Spec decode + CUDA graph needs piecewise for the draft path (#39773 — eagle draft, v0.20).
“It started erroring after upgrade” → check the release notes for cudagraph changes. Read docs/design/cuda_graphs.md and docs/design/optimization_levels.md.

4. Ray is no longer default — install explicitly

Since v0.18 (#36170), Ray is opt-in: pip install vllm[ray] or pip install ray. If your deployment script implicitly relied on Ray being there, it will fail on v0.18+ with a startup error. Multi-node TP/PP is what needs Ray most; single-node TP uses MP just fine.

5. KV connector choice is operational, not architectural

The connector you pick depends on your fabric and workload:

Connector	Best for
NIXL	InfiniBand-class RDMA, low-latency P/D in same cluster.
Mooncake	Mooncake fabric, fabric-native shared memory.
P2P NCCL	In-rack, dense GPU mesh. See `docs/design/p2p_nccl_connector.md`.
LMCache	Repeated prompt prefixes (RAG, agents) — semantic prefix dedup across users.
3FS	Long-tail / archive-class warm caches on storage.
CPU offload (built-in)	Single-engine memory pressure relief; pluggable cache policy since v0.19.
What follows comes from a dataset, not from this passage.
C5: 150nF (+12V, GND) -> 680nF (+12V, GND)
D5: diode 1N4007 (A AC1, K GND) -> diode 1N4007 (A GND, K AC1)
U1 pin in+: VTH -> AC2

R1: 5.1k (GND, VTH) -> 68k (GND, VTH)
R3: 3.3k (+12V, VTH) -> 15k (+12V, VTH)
You can run multiple connectors at once — see #17564.

6. Quantization choice is per workload

Throughput-bound: prefer FP8 (H100/H200/B200 native tensor cores). Memory-bound: prefer AWQ / GPTQ (W4A16) or new W4A4 (CUTLASS MXFP4 on SM100). Long-context decoding: try TurboQuant 2-bit KV (v0.20). RLHF rollouts: stay close to the trainer’s checkpoint format (the online quantization frontend in v0.20 helps here).
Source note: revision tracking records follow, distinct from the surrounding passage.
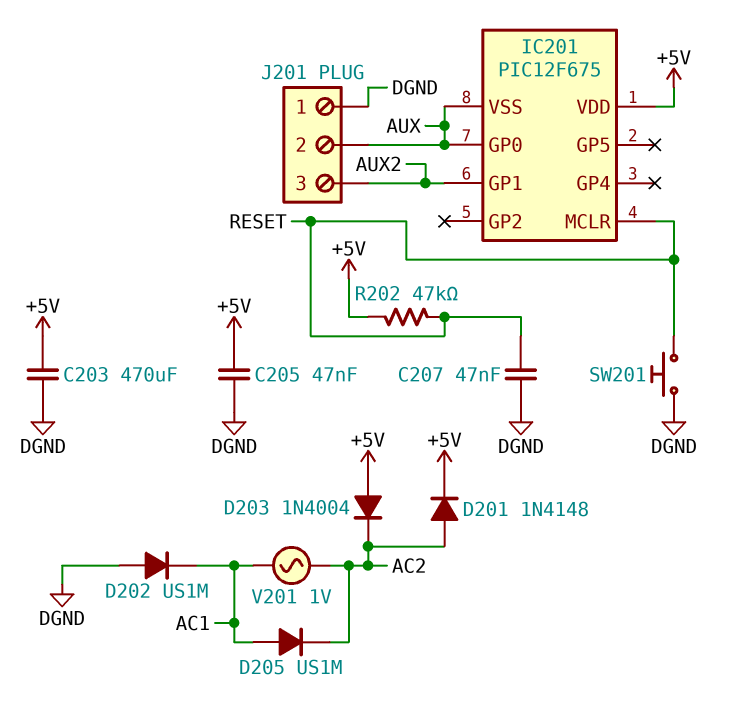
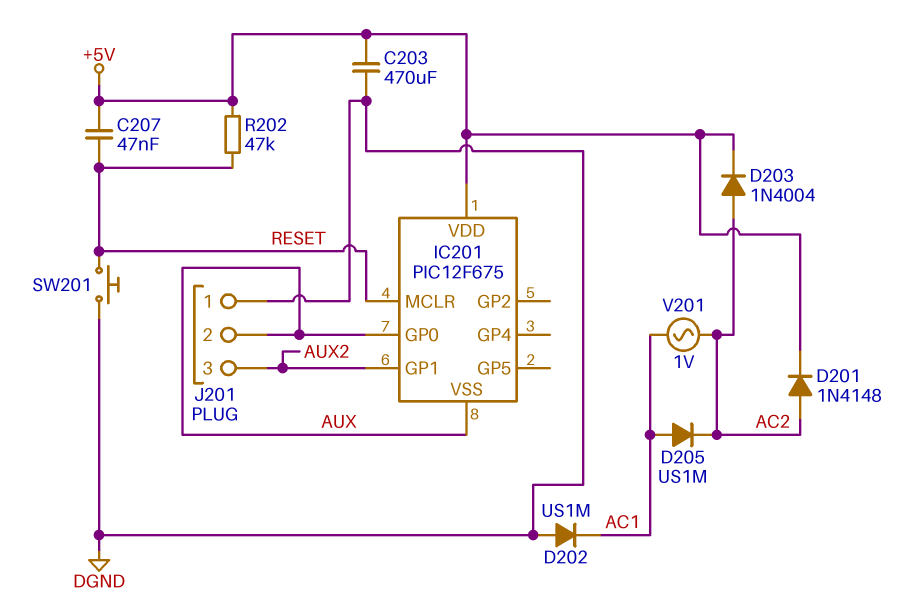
C205: 47nF (+5V, DGND) -> none
C207: 47nF (DGND, RESET) -> 47nF (+5V, RESET)
D203: diode 1N4004 (A +5V, K AC2) -> diode 1N4004 (A AC2, K +5V)

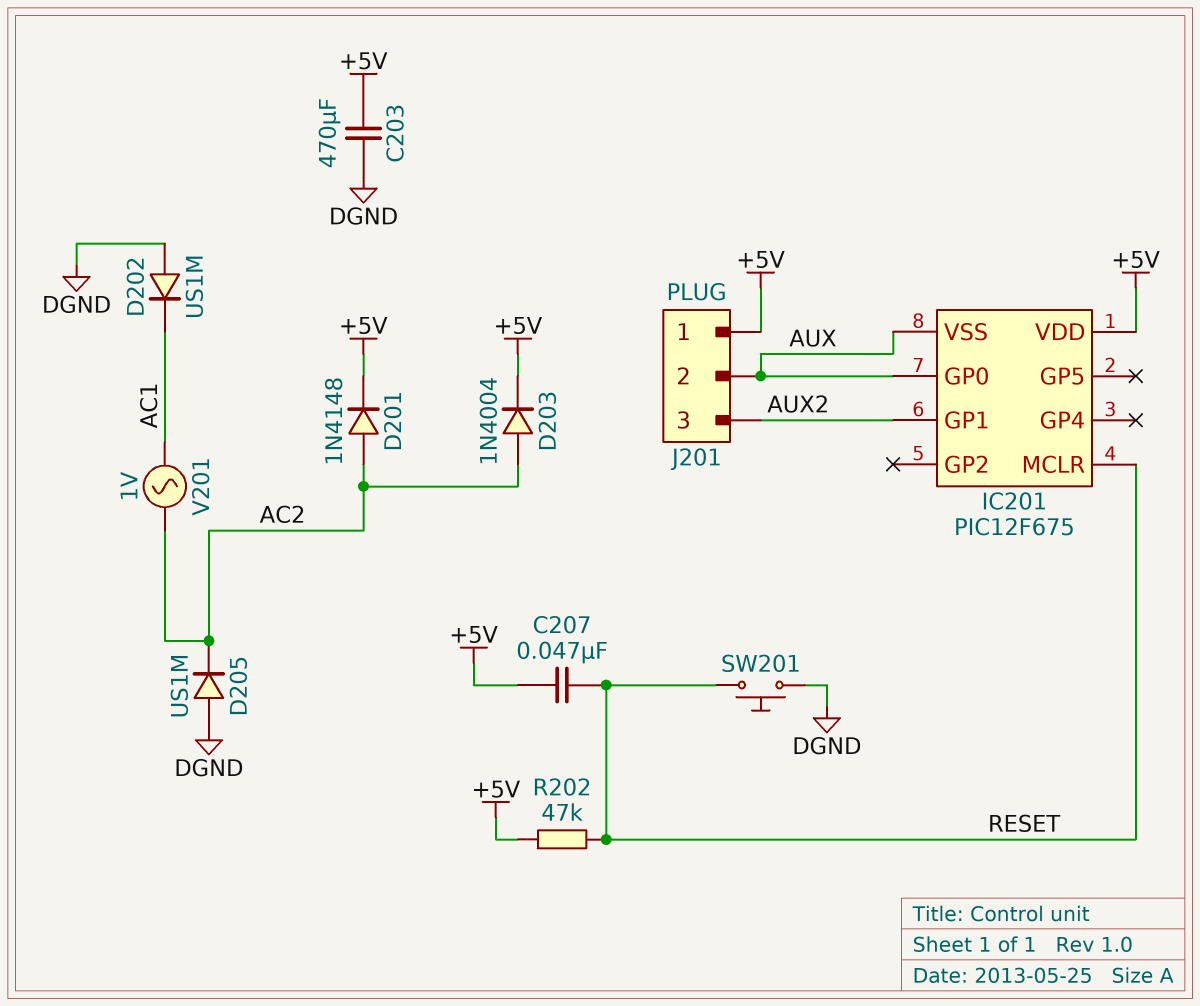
D205: diode US1M (A AC1, K AC2) -> diode US1M (A DGND, K AC2)
J201 pin 1: DGND -> +5V

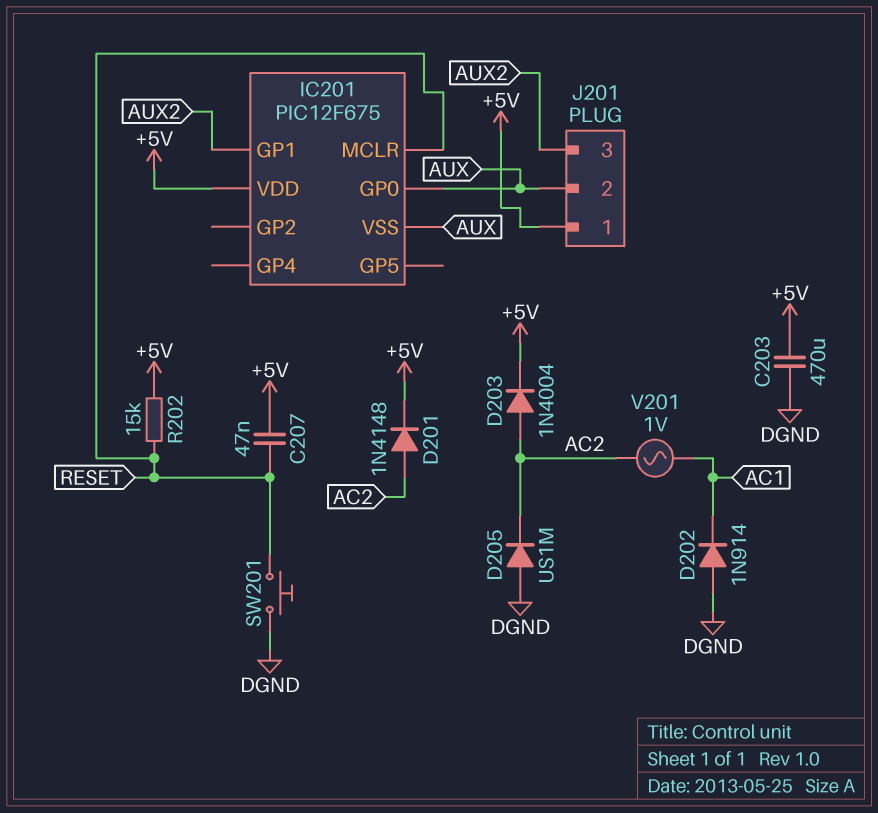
D202: diode US1M (A DGND, K AC1) -> diode 1N914 (A DGND, K AC1)
R202: 47k (+5V, RESET) -> 15k (+5V, RESET)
The full quant matrix lives under vllm/model_executor/layers/quantization/. The release notes section called “Quantization” in each major release is a fast read for what’s new.
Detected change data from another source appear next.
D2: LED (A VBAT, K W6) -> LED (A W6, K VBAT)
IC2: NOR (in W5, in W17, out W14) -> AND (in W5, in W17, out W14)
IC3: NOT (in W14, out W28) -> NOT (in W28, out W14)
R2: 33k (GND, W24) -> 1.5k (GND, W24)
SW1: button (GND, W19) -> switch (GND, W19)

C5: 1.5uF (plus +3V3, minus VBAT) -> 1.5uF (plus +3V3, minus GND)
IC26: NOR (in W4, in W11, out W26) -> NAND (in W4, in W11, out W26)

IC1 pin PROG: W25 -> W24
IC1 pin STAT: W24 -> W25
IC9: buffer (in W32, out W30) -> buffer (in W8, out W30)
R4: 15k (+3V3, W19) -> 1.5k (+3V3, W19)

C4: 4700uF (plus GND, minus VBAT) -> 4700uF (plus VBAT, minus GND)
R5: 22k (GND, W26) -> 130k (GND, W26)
When orienting in the 2026 codebase:

You want…	Look at…
Engine entrypoint flow	`vllm/v1/engine/core.py`, `vllm/entrypoints/openai/api_server.py`, `docs/design/arch_overview.md`.
Scheduler & KV manager	`vllm/v1/core/`, `vllm/v1/kv_cache_*`, `docs/design/prefix_caching.md`, `docs/design/hybrid_kv_cache_manager.md`.
Worker / model runner	`vllm/v1/worker/`, `docs/design/model_runner_v2.md`.
Attention	`vllm/v1/attention/`, `docs/design/attention_backends.md`.
Quantization	`vllm/model_executor/layers/quantization/`.
Multimodal	`vllm/multimodal/`, `docs/design/mm_processing.md`, `docs/design/cuda_graphs_multimodal.md`.
MoE	`vllm/model_executor/layers/fused_moe/`, `docs/design/fused_moe_modular_kernel.md`, `docs/design/moe_kernel_features.md`.
KV connectors	`vllm/distributed/kv_*`, `docs/design/p2p_nccl_connector.md`.
Compile / IR	`vllm/compilation/`, `docs/design/torch_compile.md`, `docs/design/optimization_levels.md`, `docs/design/fusions.md`.
Plugin system	`vllm/plugins/`, `docs/design/plugin_system.md`.
Metrics	`vllm/v1/metrics/`, `docs/design/metrics.md`.

Reading order if you’re new to the team

Project History — the 30,000-foot view, this whole book.
Chapter 010 — block-paging fundamentals.
Chapter 050 — V1, which is the engine.
docs/design/arch_overview.md — current shape (V1 process model).
Chapter 060 — distributed serving (NIXL, KV connectors, EP).
Chapter 080 — what the team is actively reshaping (MRV2, IR).
Pick a domain doc in docs/design/ matching the area you’ll work in.

Anti-patterns I’ve seen tempt people

“I’ll write a custom CUDA kernel.” Probably no — write Triton, declare it via Helion if it’s perf-critical, lower it through the IR if you can. Custom CUDA is the path of last resort in 2026.
“I’ll add an if VLLM_USE_X: branch.” If you find yourself reaching for an env-var branch, check whether there’s an existing pluggable abstraction (attention backend, executor, connector, layer) and add a new implementation instead.
“V0 had a feature for this.” V0 is gone. Ask whether the V1 design even needs the feature; often the V1 KV/scheduler model has subsumed it. If not, open an RFC — that’s the explicit path the team takes for design changes.
“I’ll mock the KV manager in tests.” Real-engine integration tests catch cache regressions that mocks always miss. The CI mix in .buildkite/ shows the team’s standard.
“This is a tiny change, no need for a PR description.” AGENTS.md (AGENTS.md) requires duplicate-work checks and test commands for AI-assisted PRs. Read it before opening anything.